Workflow
To use the SDK, the components required are:
- Big Data Quality SDK Installation
- The Big Data Quality SDK JAR file must be installed on your system and available for use by your application.
- Client Application
- The Java application you must create to invoke and run the required Data Quality operations using the SDK. The Big Data Quality SDK JAR file must be imported into your Java application.
- Hadoop Platform
- On running a job using the Big Data Quality SDK, data is first read from the
configured Hadoop platform, and after the relevant processing, the output data is
written to the Hadoop platform.
For this, the access details of the Hadoop platform must be configured correctly in your machine. For more information, see Overview.
- Reference Data
- The Reference Data, required by the Big Data Quality SDK, is placed on the
Hadoop cluster.
- Java API
-
To use the Java API, you can opt to place the reference data on either of the below:
- Local Data Nodes: The Reference Data is placed on all available
data nodes in the cluster.Note: This is not a failsafe method.

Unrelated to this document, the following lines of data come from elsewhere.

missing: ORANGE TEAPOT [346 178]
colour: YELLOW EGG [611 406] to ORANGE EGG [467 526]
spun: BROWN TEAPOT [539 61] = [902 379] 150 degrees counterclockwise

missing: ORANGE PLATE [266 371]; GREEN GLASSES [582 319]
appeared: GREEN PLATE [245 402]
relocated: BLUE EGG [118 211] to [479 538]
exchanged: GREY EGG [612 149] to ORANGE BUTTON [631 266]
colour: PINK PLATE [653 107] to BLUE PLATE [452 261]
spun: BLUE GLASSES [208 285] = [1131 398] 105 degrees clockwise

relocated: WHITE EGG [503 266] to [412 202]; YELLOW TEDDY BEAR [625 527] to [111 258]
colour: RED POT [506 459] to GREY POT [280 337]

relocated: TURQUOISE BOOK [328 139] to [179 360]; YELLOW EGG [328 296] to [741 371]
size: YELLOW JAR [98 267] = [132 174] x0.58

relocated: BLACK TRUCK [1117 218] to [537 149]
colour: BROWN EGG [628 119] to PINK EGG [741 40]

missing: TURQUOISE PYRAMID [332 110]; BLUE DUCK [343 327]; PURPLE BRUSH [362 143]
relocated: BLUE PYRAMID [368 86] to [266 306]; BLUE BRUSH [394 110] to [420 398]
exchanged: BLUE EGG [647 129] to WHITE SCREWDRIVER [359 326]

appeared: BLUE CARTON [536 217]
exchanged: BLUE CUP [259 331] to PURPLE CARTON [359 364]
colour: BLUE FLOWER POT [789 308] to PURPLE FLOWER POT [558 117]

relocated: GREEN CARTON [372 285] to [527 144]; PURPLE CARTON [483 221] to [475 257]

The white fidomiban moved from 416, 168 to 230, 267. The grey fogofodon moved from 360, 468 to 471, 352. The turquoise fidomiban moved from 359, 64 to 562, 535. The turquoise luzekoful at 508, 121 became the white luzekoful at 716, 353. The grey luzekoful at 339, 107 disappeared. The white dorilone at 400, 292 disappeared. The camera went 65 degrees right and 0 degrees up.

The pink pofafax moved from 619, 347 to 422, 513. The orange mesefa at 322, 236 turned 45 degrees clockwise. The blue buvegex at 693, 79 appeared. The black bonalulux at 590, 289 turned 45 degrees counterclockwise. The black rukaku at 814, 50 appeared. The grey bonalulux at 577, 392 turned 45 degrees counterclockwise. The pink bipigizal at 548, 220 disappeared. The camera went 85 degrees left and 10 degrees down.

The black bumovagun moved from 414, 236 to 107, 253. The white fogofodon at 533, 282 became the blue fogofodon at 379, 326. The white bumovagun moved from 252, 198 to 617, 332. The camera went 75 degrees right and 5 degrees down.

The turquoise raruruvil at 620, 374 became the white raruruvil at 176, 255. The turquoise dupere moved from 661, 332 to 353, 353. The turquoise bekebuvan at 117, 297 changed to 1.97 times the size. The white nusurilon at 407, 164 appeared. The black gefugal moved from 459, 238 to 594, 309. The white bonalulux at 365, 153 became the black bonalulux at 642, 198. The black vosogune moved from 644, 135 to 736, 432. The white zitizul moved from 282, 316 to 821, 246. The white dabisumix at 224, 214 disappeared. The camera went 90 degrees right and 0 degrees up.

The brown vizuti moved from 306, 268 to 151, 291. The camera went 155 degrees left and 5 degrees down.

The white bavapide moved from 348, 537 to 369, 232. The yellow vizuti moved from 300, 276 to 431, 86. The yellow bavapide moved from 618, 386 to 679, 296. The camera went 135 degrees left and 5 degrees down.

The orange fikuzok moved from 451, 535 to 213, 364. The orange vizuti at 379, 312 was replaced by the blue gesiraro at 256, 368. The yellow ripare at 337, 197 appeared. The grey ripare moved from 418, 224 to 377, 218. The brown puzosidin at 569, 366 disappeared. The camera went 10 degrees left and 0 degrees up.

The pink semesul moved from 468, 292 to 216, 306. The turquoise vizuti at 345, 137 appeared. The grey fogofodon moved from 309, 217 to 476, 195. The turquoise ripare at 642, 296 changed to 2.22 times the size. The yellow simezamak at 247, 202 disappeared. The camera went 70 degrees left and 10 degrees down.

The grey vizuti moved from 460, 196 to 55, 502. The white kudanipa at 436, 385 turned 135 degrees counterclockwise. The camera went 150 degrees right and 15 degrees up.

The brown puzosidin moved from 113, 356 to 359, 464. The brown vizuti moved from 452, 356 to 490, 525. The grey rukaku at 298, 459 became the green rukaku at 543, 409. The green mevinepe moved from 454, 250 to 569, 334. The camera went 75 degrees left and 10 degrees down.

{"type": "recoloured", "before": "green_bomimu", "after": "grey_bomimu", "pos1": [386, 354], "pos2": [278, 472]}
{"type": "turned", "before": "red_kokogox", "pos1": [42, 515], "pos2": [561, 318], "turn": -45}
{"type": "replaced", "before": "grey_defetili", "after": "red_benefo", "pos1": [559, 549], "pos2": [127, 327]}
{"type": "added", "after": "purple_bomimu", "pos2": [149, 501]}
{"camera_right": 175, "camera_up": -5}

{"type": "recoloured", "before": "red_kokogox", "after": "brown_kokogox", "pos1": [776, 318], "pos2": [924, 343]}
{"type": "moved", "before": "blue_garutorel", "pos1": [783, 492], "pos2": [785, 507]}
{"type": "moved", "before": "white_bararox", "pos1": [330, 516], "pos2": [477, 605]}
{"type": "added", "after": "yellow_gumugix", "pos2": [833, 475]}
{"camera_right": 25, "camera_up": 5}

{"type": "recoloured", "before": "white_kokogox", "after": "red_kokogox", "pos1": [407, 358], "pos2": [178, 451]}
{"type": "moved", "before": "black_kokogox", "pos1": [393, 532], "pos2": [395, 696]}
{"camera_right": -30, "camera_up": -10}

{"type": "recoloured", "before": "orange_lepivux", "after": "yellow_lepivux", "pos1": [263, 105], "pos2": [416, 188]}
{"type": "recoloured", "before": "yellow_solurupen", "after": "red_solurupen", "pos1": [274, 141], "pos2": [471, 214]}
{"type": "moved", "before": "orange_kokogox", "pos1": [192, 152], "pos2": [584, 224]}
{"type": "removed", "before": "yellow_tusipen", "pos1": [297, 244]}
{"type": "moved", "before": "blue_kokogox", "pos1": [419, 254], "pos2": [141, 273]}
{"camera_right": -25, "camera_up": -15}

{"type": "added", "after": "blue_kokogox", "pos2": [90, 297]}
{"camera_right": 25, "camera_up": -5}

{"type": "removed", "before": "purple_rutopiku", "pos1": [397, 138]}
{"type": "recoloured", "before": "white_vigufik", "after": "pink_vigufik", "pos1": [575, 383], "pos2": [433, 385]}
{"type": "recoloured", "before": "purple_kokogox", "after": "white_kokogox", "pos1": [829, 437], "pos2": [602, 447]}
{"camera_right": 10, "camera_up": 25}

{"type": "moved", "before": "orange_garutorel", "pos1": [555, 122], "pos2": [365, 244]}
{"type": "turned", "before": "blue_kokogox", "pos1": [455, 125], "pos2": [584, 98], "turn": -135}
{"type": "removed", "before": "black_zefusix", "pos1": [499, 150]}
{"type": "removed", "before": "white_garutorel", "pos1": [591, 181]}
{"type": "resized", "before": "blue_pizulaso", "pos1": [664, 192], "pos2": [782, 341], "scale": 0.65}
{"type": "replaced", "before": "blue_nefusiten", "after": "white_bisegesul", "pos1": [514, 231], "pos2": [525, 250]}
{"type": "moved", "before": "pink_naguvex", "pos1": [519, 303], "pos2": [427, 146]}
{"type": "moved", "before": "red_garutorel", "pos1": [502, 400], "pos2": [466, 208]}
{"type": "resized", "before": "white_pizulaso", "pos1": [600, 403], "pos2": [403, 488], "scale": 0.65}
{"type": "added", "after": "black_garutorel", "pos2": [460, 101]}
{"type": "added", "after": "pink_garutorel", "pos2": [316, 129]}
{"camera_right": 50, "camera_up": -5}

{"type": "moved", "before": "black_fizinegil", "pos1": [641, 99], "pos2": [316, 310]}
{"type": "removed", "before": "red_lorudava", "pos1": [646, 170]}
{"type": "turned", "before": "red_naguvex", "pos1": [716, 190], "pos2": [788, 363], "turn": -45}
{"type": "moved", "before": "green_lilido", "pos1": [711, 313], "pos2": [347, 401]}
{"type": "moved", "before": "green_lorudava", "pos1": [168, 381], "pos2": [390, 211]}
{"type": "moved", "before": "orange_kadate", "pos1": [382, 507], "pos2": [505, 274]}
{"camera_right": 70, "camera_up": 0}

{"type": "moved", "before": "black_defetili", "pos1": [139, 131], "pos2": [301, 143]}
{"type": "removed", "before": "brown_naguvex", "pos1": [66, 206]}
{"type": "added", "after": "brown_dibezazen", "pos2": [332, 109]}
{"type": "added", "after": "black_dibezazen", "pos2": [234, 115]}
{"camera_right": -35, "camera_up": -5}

- Hadoop Distributed File System (HDFS): The Reference Data is placed on an HDFS directory. This ensures your data is failsafe.
- Local Data Nodes: The Reference Data is placed on all available
data nodes in the cluster.
- Hive UDFs
- To use the Hive UDFs, you must place the reference data on each local data node of the cluster.
Note: The SDK also enables Distributed Caching for enhanced performance.